Sin embargo, no les alcanza y los que peor la pasan son los enanos; por eso, te pedimos leche maternizada, frazadas, útiles, comida, ropa, aquello que te sobre y lo que no, también.

Estamos en un callejón de la villa charlando con Marisa en la puerta de su rancho, mientras da a su bebé un biberón con leche, con un poco de leche y bastante de agua. Marisa, ya lo hemos dicho en otra lejana nota, es bellísima; lo fue. Es una de esas morochas de ojos verdes que, al mirarte, te azora. Marisa podría haber sido un ángel de Victoria’s Secret, pero la puta suerte -porque la deidad faltó- la hizo caer en El Fachinal. Sus hermanas son -fueron- igualmente preciosas. Y el tiempo -ese dios irrevocable- se fue ocupando de todas y cada una. Marisa no tenía arrugas la última vez que nos vimos y tenía más dientes, pero, bueno, tiene más hijos. Ya son cuatro: María de 9, Dardo de 7, Alfredo de 5 y Ale de 1, a quien alza y quien nos mira, con ojos oscuros y brillantes.

Marisa y el Ale. 

Marisa tiene un colgajo de Boca Juniors y fuerzas para salir hasta su puerta y para contarme lo que falta en las barriadas; lo repetiremos, por tercera vez: leche maternizada y entera, frazadas y colchones, útiles escolares, comida, ropa, calzados, fideos, aceite, azúcar, yerba, cosas así y asá. Marisa nos despide y allí se queda, esperando el invierno, atravesando el otoño. 
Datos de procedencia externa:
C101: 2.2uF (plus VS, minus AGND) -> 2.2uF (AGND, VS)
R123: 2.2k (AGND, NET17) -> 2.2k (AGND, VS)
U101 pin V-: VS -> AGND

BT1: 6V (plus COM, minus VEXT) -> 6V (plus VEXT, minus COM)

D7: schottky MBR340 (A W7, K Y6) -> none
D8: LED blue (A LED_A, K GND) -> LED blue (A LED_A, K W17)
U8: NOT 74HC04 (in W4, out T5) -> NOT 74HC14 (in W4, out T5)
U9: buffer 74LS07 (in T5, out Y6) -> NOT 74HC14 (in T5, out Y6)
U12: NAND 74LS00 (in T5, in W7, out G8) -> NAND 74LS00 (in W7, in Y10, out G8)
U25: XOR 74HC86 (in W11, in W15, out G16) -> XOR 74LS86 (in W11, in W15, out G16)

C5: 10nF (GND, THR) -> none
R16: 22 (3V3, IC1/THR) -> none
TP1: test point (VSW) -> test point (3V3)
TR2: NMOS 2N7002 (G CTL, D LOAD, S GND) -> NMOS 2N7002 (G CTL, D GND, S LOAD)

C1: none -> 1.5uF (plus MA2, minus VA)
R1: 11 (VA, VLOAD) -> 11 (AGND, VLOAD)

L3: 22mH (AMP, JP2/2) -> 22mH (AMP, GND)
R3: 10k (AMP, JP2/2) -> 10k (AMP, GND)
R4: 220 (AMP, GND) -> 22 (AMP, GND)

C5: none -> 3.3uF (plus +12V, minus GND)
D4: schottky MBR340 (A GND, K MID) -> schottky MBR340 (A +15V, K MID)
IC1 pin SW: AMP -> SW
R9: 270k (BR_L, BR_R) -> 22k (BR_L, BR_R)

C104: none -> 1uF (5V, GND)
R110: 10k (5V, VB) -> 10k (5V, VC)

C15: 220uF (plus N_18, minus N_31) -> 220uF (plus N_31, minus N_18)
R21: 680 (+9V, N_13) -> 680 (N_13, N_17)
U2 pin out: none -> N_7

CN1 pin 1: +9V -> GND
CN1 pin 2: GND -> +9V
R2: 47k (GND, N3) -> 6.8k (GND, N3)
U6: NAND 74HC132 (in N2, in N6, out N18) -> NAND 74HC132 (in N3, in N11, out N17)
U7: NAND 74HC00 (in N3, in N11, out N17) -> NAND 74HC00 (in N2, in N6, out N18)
El silencio en el callejón es quebrado por los chocos y los cascos rítmicos de un caballo. Segundos después, pasa un niño al galope corto y nos mira insólitamente serio, con actitud de bárbaro dothraki, salido de Game of Thrones. Se marcha hacia el oeste y todo vuelve a la indigente calma y volvemos a caer en la cuenta de la belleza de las mañanas del otoño mendocino.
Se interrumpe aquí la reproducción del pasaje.